Justice : Félix Tshisekedi nomme de nouveaux magistrats

0
209




La décision était très attendue, celle de réformer, ou mieux de formater l’appareil judiciaire en lui insufflant une dynamique nouvelle via l’avènement d’une caste des magistrats réputés compétents, consciencieux et intègres.

Pour Félix Tshisekedi qui, dès l’entame de son mandat, s’est imposé le devoir de garantir l’indépendance du pouvoir judiciaire afin de donner corps à sa vision portée vers l’émergence d’un Etat de droit, les récentes nominations opérées au sein du Conseil supérieur de la magistrature traduisent inévitablement l’affirmation du nouveau leadership qu’il incarne désormais. Après une année d’exercice du pouvoir marquée par les soubresauts d’une coalition FCC-Cach difficile à manager avec, à la clé, des accommodements auxquels donnaient lieu les tensions récurrentes entre les deux forces politiques, Félix Tshisekedi vient de jouer gros en dépoussiérant le Parquet de ceux qui s’étaient érigés en obstacle à la lutte contre l’impunité. La nouvelle mise en place au niveau des organes du ministère public de l’Ordre judiciaire et administratif trahit toute sa détermination à réaliser une de ses promesses de campagne, à savoir le « Changement » qui passe notamment par la réforme de la justice.




Et là-dessus, il fallait frapper au cœur même du système judiciaire en l’extirpant de ceux qui gangrenaient son fonctionnement harmonieux. Le départ du procureur général près la Cour de cassation, Flory Kabange Numbi, qui jusqu’à un passé récent, fut considéré comme le symbole de l’ancien pouvoir, est à mettre justement à l’actif de ce « Changement ».  Longtemps accusé par la société civile d’être sous la coupe de l’ancien régime en faveur de qui il prenait régulièrement fait et cause dans le traitement de certains dossiers judiciaires, le « tout-puissant » Flory Kabange est appelé à céder son fauteuil à Victor Mumba Mukomo, un vieux briscard des arcanes judiciaires.

Cette nomination augure assurément des perspectives nouvelles dans la gestion des dossiers judiciaires sensibles impliquant les autorités du pays, et même l’entourage immédiat du chef de l’Etat. Il s’agit là, pense-t-on, d’un grand pas franchi par Félix Tshisekedi dans son engagement à combattre la corruption et ses tares.

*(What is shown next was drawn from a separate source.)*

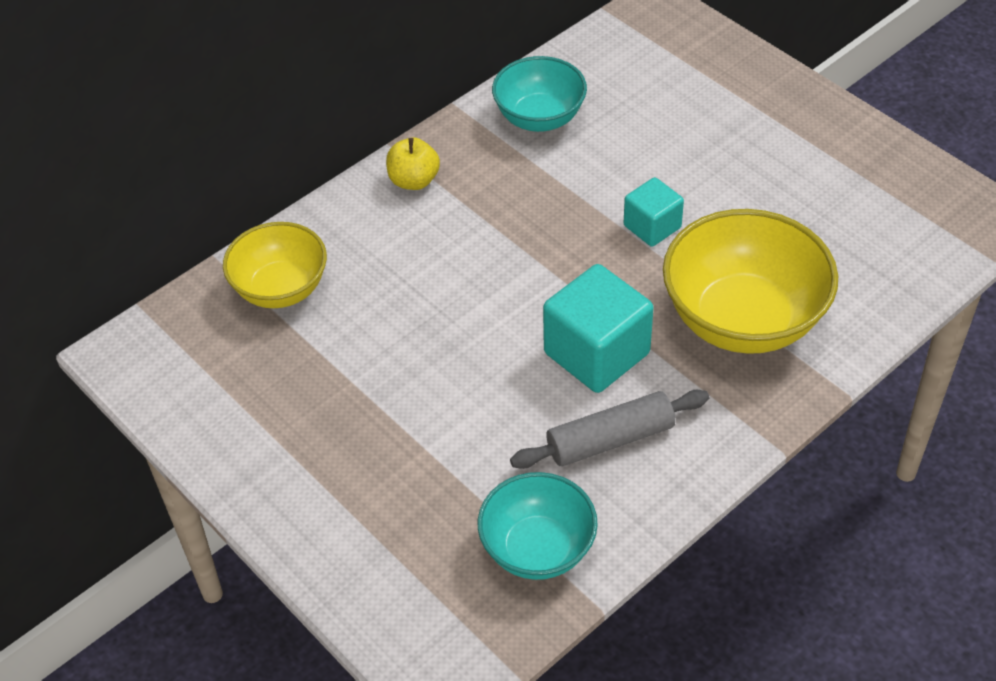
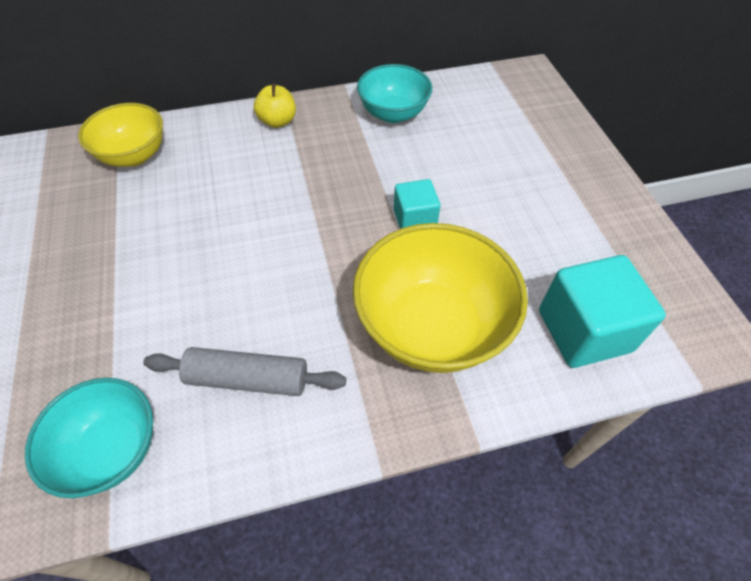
camera: 25 degrees right, 5 degrees up
(596, 353) = (297, 299): turquoise cube -> turquoise cube (584, 331)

De la même manière, la nomination de Jean-Paul Mukolo, réputé compétent et intègre, comme procureur général près la Cour constitutionnelle, confirme la volonté du successeur de Joseph Kabila à recrédibiliser cette Haute Cour dont l’image renvoie fréquemment aux clichés peu flatteurs inspirés par les soupçons de corruption ayant émaillé les dernières législatives nationales.




Le coup de boutoir asséné au corps judiciaire touche également le Conseil d’Etat dont la gestion est confiée à Octave Tela en remplacement de Joseph Mushagalusa accusé constamment de faire obstruction aux décisions de cette institution – du reste inutilement politisée – au nom des intérêts mesquins et partisans. L’onde de choc a également atteint la justice militaire qui a un nouveau premier président ainsi qu’un nouvel auditeur général.

Après les nominations, le plus dur commence donc pour les hauts magistrats nouvellement promus qui devront faire suffisamment de preuve d’autorité et d’indépendance en évitant toute inféodation politique, pour mieux s’attaquer à la corruption, à la fraude fiscale, au blanchiment des capitaux ainsi qu’au détournement des deniers publics. En le faisant, ils donneront un sens à leur nomination tout en crédibilisant davantage la démarche du chef de l’Etat qui a toujours milité pour une justice pour tous, où tout le monde, riche ou pauvre, peut y avoir accès, sans distinction ni récrimination quelconque.